What's Wrong with Corruption? Messages from Confessions in China

What's Wrong with Corruption? Messages from Confessions in China

This seminar related to the speaker's article which is primarily based on contextualized discourse analysis of confessions from 119 convicted party cadres on corruption charges in China.

The article made two arguments. First, these confession texts are propaganda that signals the government’s strength to punish outliers. Second, using such a warning to deter corruption is subject to an escalating scale of corruption given social pressure for success and peer learning among grafters. The article contributes to the scholarship of corruption by suggesting possible mechanisms of endogenous reproduction of corruption within the officialdom. It also presents confession as a new type of information communication among political elites for studies of authoritarian regimes.

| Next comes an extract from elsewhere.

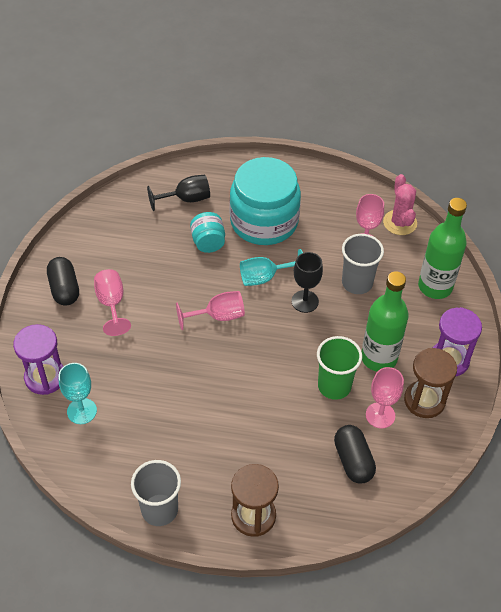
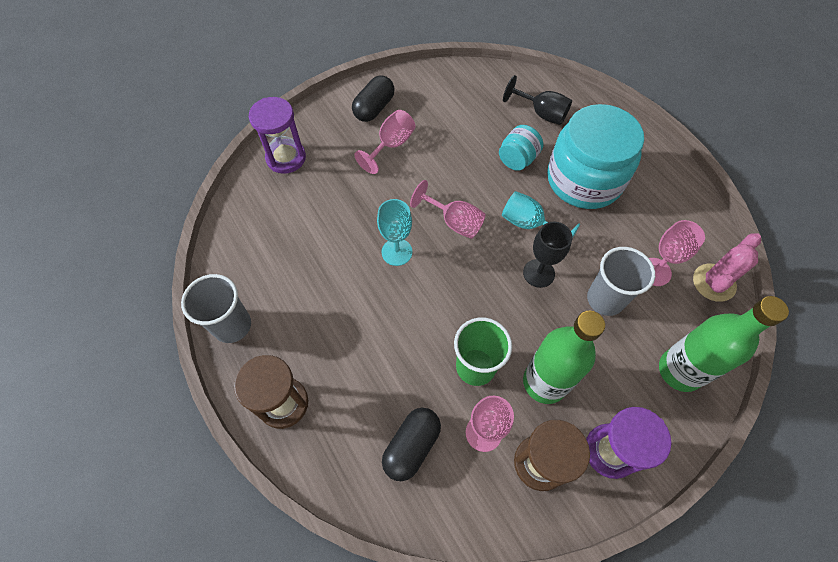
camera: 50 degrees right, 10 degrees up
(82, 411) = (277, 203): turquoise goblet -> turquoise goblet (397, 252)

Presenters: Associate Professor Juan Wang

Juan Wang is an Associate Professor of political science at McGill University, Canada. Her research has primarily focused on local governance and state-society relations in China. Her work has appeared in the China Quarterly, Journal of East Asian Studies, Asian Journal of Law and Society, Modern China, Journal of Contemporary China, Journal of Chinese Political Science, as well as Crime, Law and Social Change. Her first book, entitled, The Sinews of State Power: The Rise and Demise of the Cohesive Local State in Rural China was published by Oxford University Press (New York) in 2017.